7

Do one thing everyday that scares you!

Today I became the leading driver for 6 cars that drove at the back of mine. We were all set to attend our ex-manager’s wedding dinner in Jinjang. And since no one knows the way, but me, I had to take the lead, which seemed very stressful at the beginning, thrilling during the driving, contented and happy after the driving and felt it was a fun thing to do after the day ended.

Initially, I didn’t know the way to Jinjang too but I got hold of a friend who stays in Kepong and made him come with me over the weekend, while I drive to locate Jinjang and the restaurant where the wedding will be held.

After work, my colleagues and I, as well as two other ex-colleagues started off from Cyberjaya. I’ve never driven so slowly on LDP but I did today, doing a 60 kilometre per hour which just seemed so torturing. Wanted to go faster but was afraid that the rest couldn’t catch up…so decided to stay put at that slow speed. I think there were cars that were cursing at me, delaying their journey. I’m so sorry people.
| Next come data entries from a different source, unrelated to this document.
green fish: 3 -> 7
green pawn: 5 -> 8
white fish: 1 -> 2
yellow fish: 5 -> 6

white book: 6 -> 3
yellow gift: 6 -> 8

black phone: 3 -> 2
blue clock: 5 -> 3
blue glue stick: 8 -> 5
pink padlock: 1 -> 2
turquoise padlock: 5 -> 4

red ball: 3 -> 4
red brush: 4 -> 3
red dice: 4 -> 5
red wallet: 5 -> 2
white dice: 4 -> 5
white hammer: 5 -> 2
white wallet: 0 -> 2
I didn’t have a choice and I don’t do this everyday.

It was quite funny to see the rest following slowly behind me too because two of my colleagues are very aggressive drivers. Fast and furious.
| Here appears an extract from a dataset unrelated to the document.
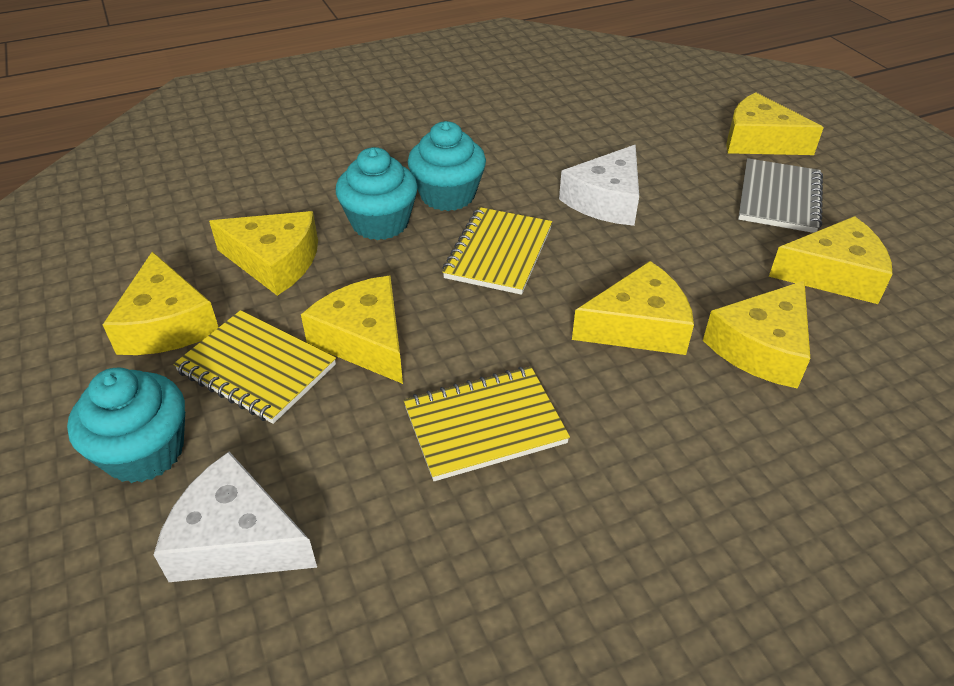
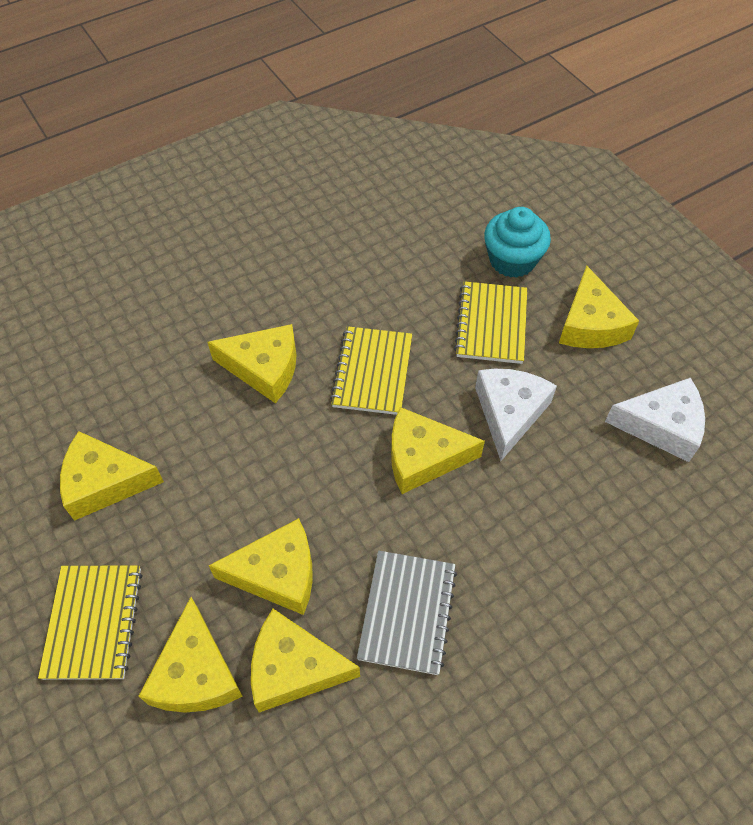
turquoise cupcake: 3 -> 1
The difficult part was when we passed through the toll booth, all split up and you got to stick back closely after one another after that. The journey was smooth in that all the cars reached safely at my apartment where they parked some of the cars, merging from 7 cars to just 4 cars. We then continued the journey from my house to Jinjang.

It was a fun night out where I get to dress up a little. Not too much. Just a little since the wedding dinner is on a Monday and I couldn’t bathe and get dressed up at home. I did the changing in the office toilet.

We sat at Table number 7.

7 cars. Table number 7. 7 was the number of the day. 7 is also my favourite number. 7 is also the month I’m born in.

Seven.

I like to write love stories.

I was blow drying my hair when an SMS came in. It’s nice to have your hair washed in the morning, especially if you have long hair because you have the whole day to dry it without the sole dependence on the hair dryer. You won’t understand this unless you have thick and stubborn hair.

I lied down on the bed with my tummy pressing against the bed to read the SMS. I was expecting a friend’s message but it was from him.

Thanks for your understanding girl. When I have problems, you are always with me. And you didn't ask much because you know when's the right timing.

He calls me girl and I call him boy. Sometimes we don’t call each other names, we just hold hands.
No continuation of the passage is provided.